コロナ禍もあり5年ぶりに「ハルク・プロ 感謝の夕べ」が東京都・ホテルエミシア東京立川で開催され、大勢のお客様が駆けつけた。
2024年、ハルク・プロは通算100勝を達成。さらにST1000クラスの國井勇輝が全日本及びアジアロードレースでダブルタイトル獲得と手応えのあったシーズンであった。
「1985年にチームを立ち上げてから全クラスを通じて今年100勝目を挙げることができました。これもひとえにずっと応援をいただいている皆さまのおかげだと思って本当に感謝しております。ありがとうございます。」と本田重樹会長から会場に集まったお客様に長年のサポートへの感謝の挨拶。

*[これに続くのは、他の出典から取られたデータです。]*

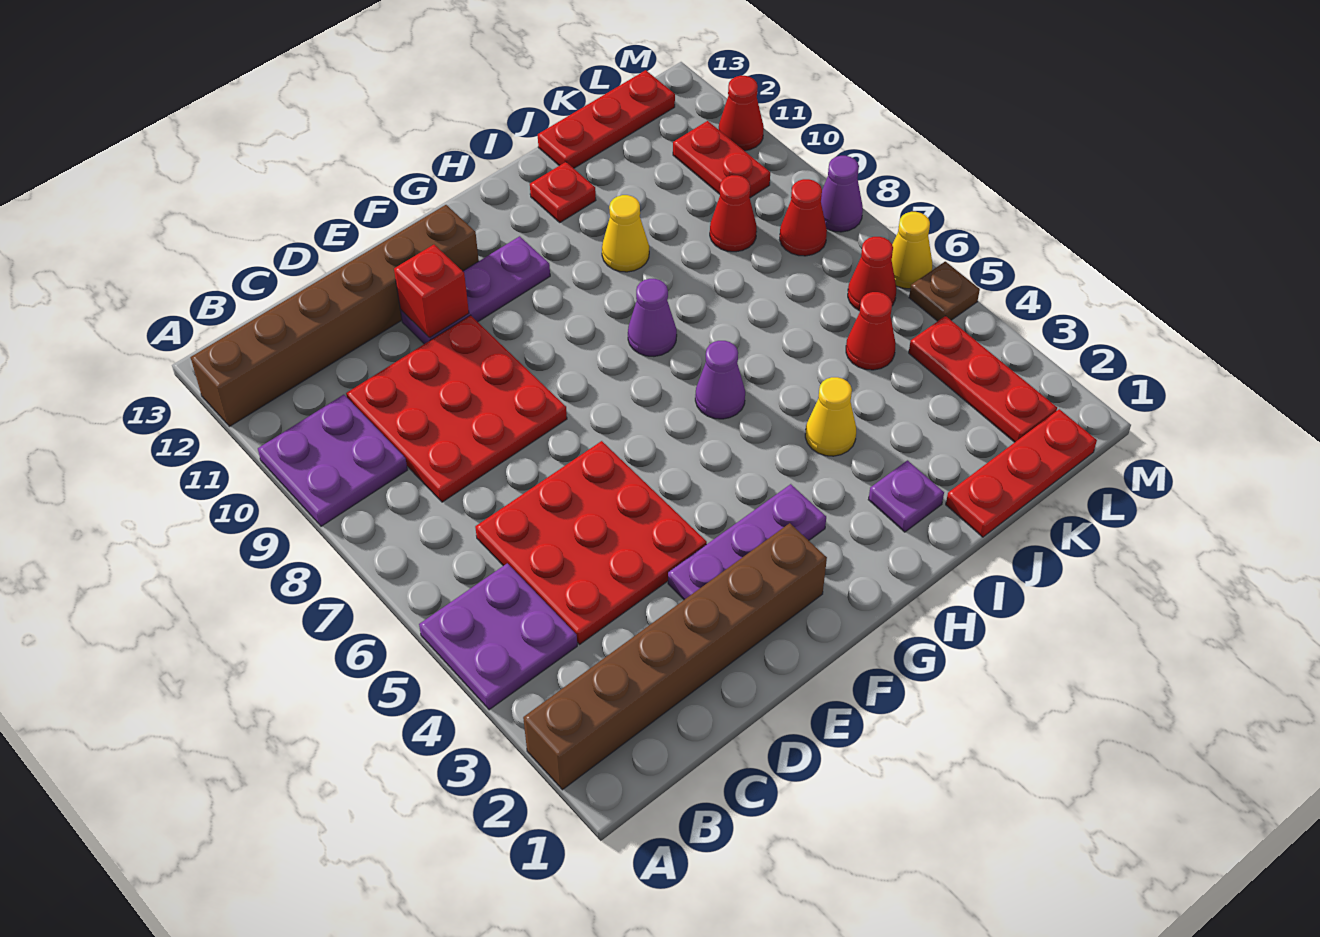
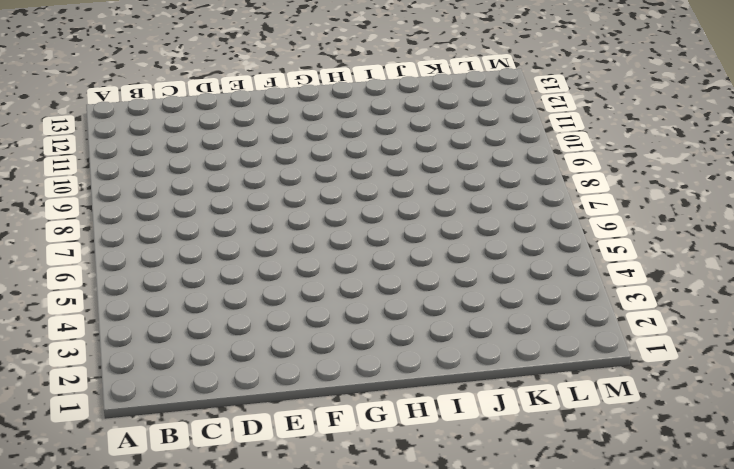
none -> brown brick A2:F2 level 1
none -> purple plate A4:B5 level 1
none -> purple plate A9:B10 level 1

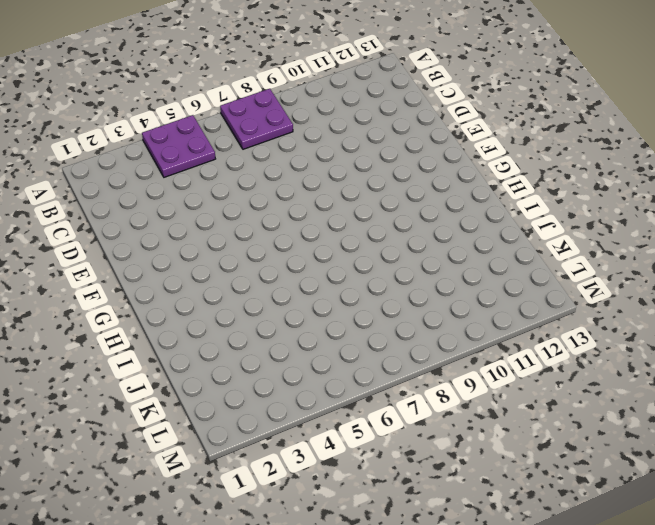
purple plate A7:B8 level 1 -> purple plate A9:B10 level 1
none -> brown brick A2:F2 level 1
none -> brown brick A12:F12 level 1
none -> red plate C4:E6 level 1

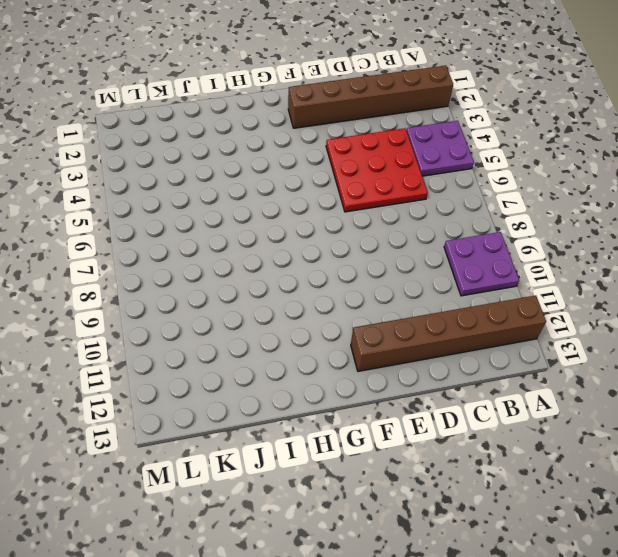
none -> red plate C8:E10 level 1
none -> purple plate E3:G3 level 1
none -> purple plate E11:G11 level 1

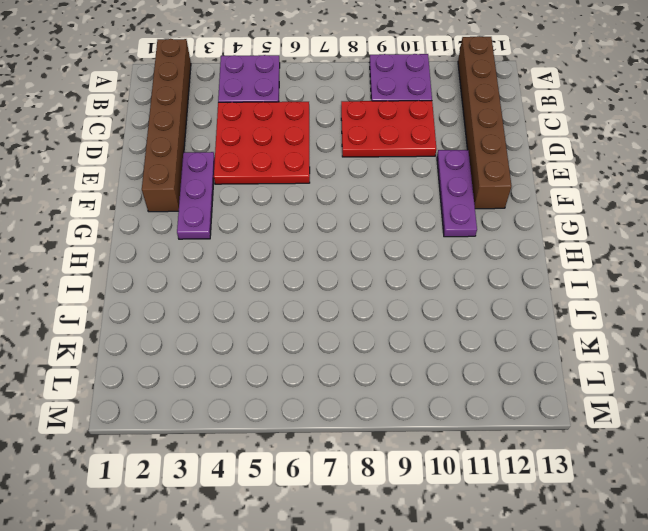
red plate C8:D10 level 1 -> red plate C8:E10 level 1
none -> purple cone H6 level 1
none -> purple cone H8 level 1
none -> purple plate I2 level 1

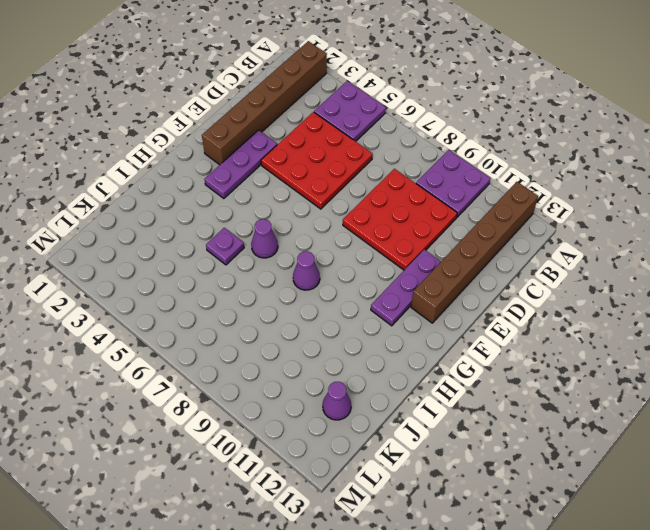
purple plate I5 level 1 -> purple plate I2 level 1
purple cone K12 level 1 -> purple cone M8 level 1
none -> yellow cone I4 level 1
none -> yellow cone I10 level 1
none -> red plate I12 level 1

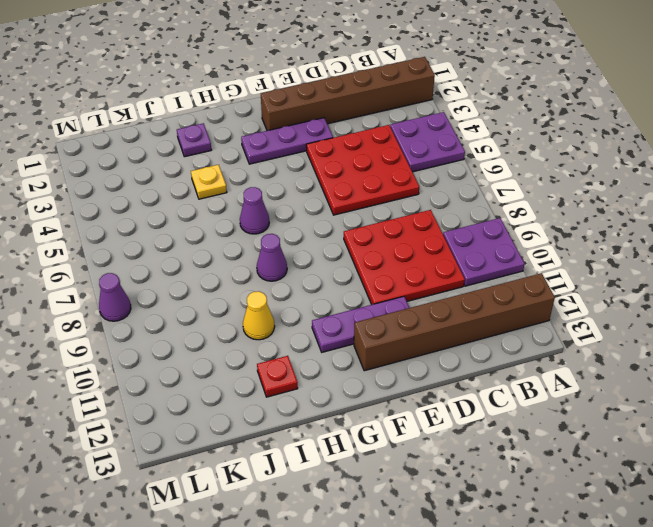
yellow plate I4 level 1 -> yellow cone I4 level 1
none -> red plate J1:L1 level 1
none -> red plate J13:L13 level 1
none -> red cone K5 level 1

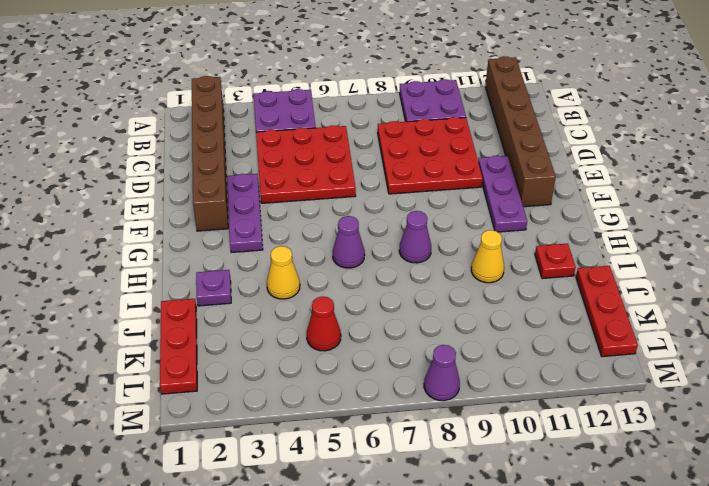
none -> red cone K9 level 1
none -> red plate L2:L4 level 1
none -> red cone L6 level 1

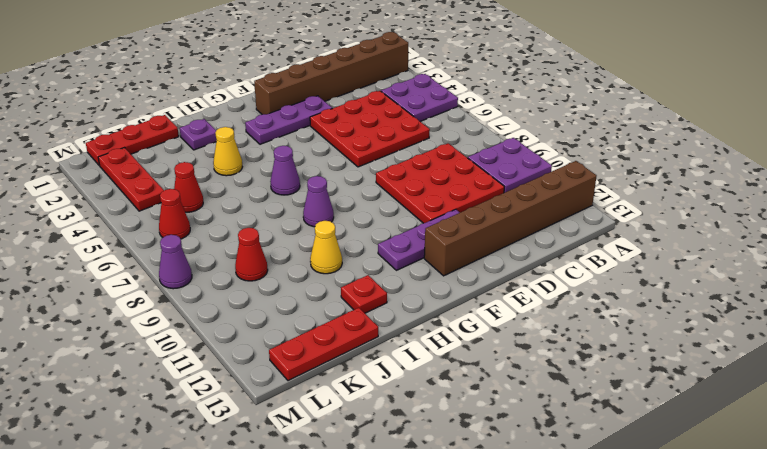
none -> red cone L8 level 1
none -> red plate L10:L11 level 1
none -> brown plate M5 level 1

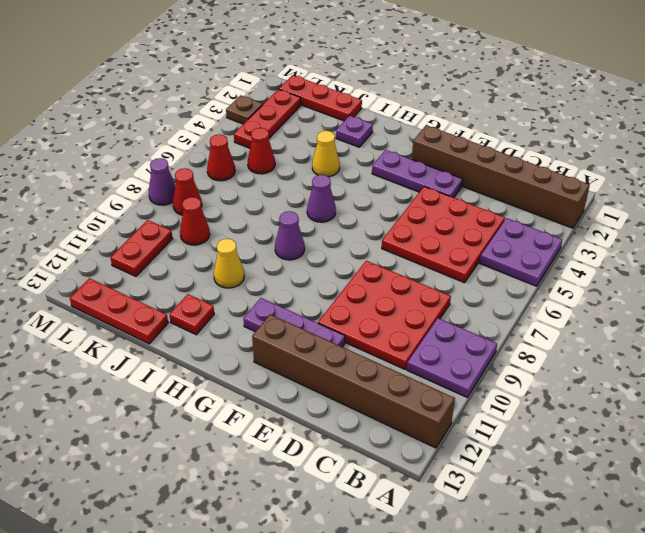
brown plate M3 level 1 -> brown plate M5 level 1
none -> yellow cone M6 level 1
none -> red cone M11 level 1
none -> red brick E11 level 2

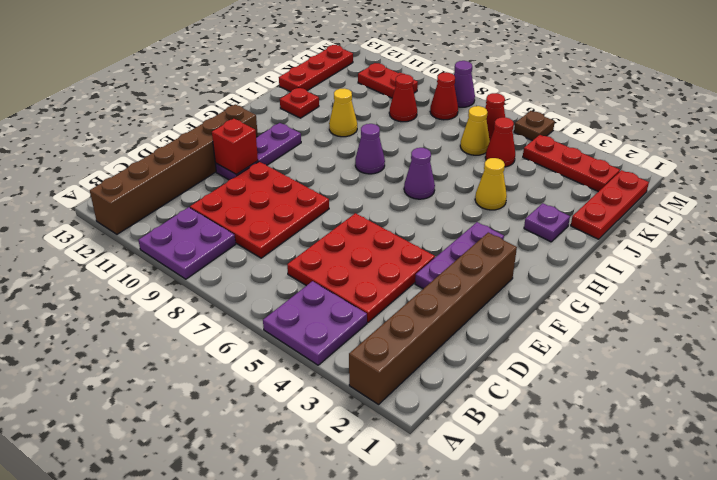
yellow cone K6 level 1 -> yellow cone M6 level 1
none -> red cone M11 level 1

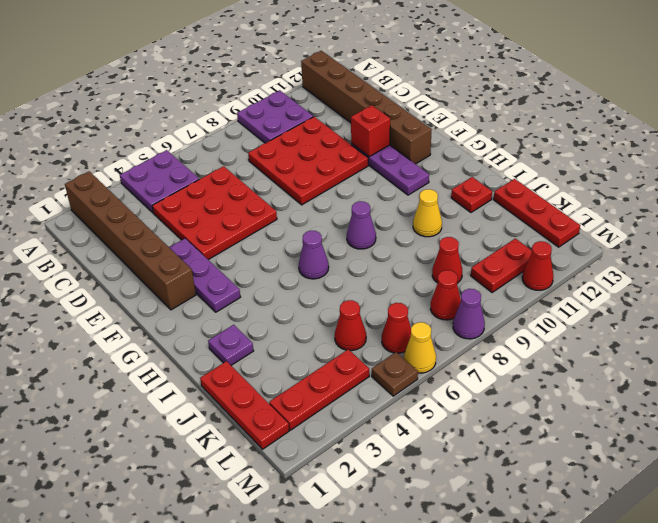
none -> yellow cone I4 level 1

今シーズンは國井の年だったと言っても過言ではないだろう。そしてその活躍が認められて来季は世界の舞台「Moto2」にステップアップする。最近では見られなくなった「国内から世界へ」の道筋を見せてくれた好例である。「全日本ST1000クラスとアジアASB1000クラスで見事(笑)ダブルチャンピオンを獲得することができました。そこに至るまでにはたくさんの方々・スポンサーの皆さまからの支援、チームの手厚いサポートがありました。本当に感謝していいます。ありがとうございました。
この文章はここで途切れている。